ENGL 592A -- Winter Quarter 2009

Writers on Writing Kenney TTh 2:30-4:20 13169

The graduate version of Writers on Writing has a dual character, involving
both artistic and pedagogical dimensions. On one hand, it ensures a
primary intellectual encounter with (almost) the entire CW faculty, as
well as personal acquaintance with a slate of younger, up-and-coming
Seattle writers. In this aspect, we'll meet together to review and
discuss at an advanced level the ideas and assignments which comprise
the general curriculum. On the other hand, the class may be considered a
collaborative teaching apprenticeship, involving individual mentoring
responsibilities and an explicit responsibility to help shape and
sharpen the tenor of the discussion sections. In this aspect, we'll
maintain an ongoing conversation about the teaching/learning process as
it evolves through the term. This is a work in progress: your chance to
participate in the invention of--not just a new class--but a new kind of
class.
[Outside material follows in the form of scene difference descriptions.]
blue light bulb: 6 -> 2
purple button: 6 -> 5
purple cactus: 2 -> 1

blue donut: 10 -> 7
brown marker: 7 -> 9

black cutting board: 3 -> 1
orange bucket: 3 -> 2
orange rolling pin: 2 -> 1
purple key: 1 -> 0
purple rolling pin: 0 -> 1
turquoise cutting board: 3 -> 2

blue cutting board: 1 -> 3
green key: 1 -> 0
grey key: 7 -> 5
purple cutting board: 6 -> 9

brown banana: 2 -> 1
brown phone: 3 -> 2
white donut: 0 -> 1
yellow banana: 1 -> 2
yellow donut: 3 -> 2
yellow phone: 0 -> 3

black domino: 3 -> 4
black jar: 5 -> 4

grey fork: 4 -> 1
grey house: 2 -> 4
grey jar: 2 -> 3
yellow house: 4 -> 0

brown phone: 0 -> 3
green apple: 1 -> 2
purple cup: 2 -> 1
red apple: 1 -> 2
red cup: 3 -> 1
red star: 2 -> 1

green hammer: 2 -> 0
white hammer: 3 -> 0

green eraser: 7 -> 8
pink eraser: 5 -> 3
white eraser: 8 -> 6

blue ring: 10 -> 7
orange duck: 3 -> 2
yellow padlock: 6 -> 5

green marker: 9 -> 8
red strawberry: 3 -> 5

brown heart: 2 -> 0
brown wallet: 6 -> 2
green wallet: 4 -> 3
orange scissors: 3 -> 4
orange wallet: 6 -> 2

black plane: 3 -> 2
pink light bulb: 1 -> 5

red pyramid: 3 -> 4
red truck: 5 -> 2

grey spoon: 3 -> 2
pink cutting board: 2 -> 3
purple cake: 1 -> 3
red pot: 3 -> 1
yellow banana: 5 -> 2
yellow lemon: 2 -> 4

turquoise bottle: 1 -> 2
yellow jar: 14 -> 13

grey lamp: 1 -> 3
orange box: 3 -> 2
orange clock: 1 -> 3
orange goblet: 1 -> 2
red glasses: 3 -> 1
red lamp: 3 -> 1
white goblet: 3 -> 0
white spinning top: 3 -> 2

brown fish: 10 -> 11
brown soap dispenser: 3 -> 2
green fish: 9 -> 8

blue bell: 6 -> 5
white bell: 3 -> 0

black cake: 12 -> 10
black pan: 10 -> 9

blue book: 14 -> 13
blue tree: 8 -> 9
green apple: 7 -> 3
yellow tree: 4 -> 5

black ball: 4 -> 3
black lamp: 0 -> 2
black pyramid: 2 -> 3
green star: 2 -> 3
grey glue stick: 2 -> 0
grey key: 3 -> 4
Students will be expected to attend all TTh sessions of the undergraduate class, described below.

ENGLISH 285: WRITERS ON WRITING [5 credits VLPA]


For the first time in a large-format class, the collective UW Creative
Writing faculty, along with other visiting artists, will remember in
public why they do what they do. On ten sequential Tuesdays, they will
speak in depth about what interests them most, including the ways and
means of poetry, fiction, nonfiction, and the joys and vagaries of
inspiration, education, artistic practice, and the writing life.
Thursdays will constellate a literary reading series. Discussion
sections will be scheduled in between.

Serious curiosity is the only requirement for admission. Students will
be expected to attend all talks, do the assigned reading, respond to
problems and exercises posed by the lecturers, and participate
vigorously in the ongoing conversation. By the end, they will have had a
disciplined brush with literate passion, practiced imaginative methods
at the point of the pencil, learned something about books from people
who write them, and gained a practical sense of the artist's way of
knowing the world.

Conceived as a perpetual work-in-progress, according professors full
freedom in designing their respective contributions, the course will
find its coherence in the conversation we leap to make of it. Sample
topics: What Is It? or, Ars Poetica; Forms of Poetry, Forms of Thought;
Mythos-Minded Thinking: From Proverbs to Parables, Stories as Metaphors
in Motion; Odd Autobiography; Reading the New; Literary Collage &
Blurring Boundaries; The Writing Life; The Revision Process; Closing Words.

No required text. Readings will be posted online or handed out in
class. Grading based equally on reading (by quiz and
conversation), writing (solutions to assigned prompts), and
participation (attendance and discussion).

Repeat: this course is intended to bring infectious literate passion
within earshot of as many people as possible at the University of
Washington. No formal prerequisites. Everyone is invited.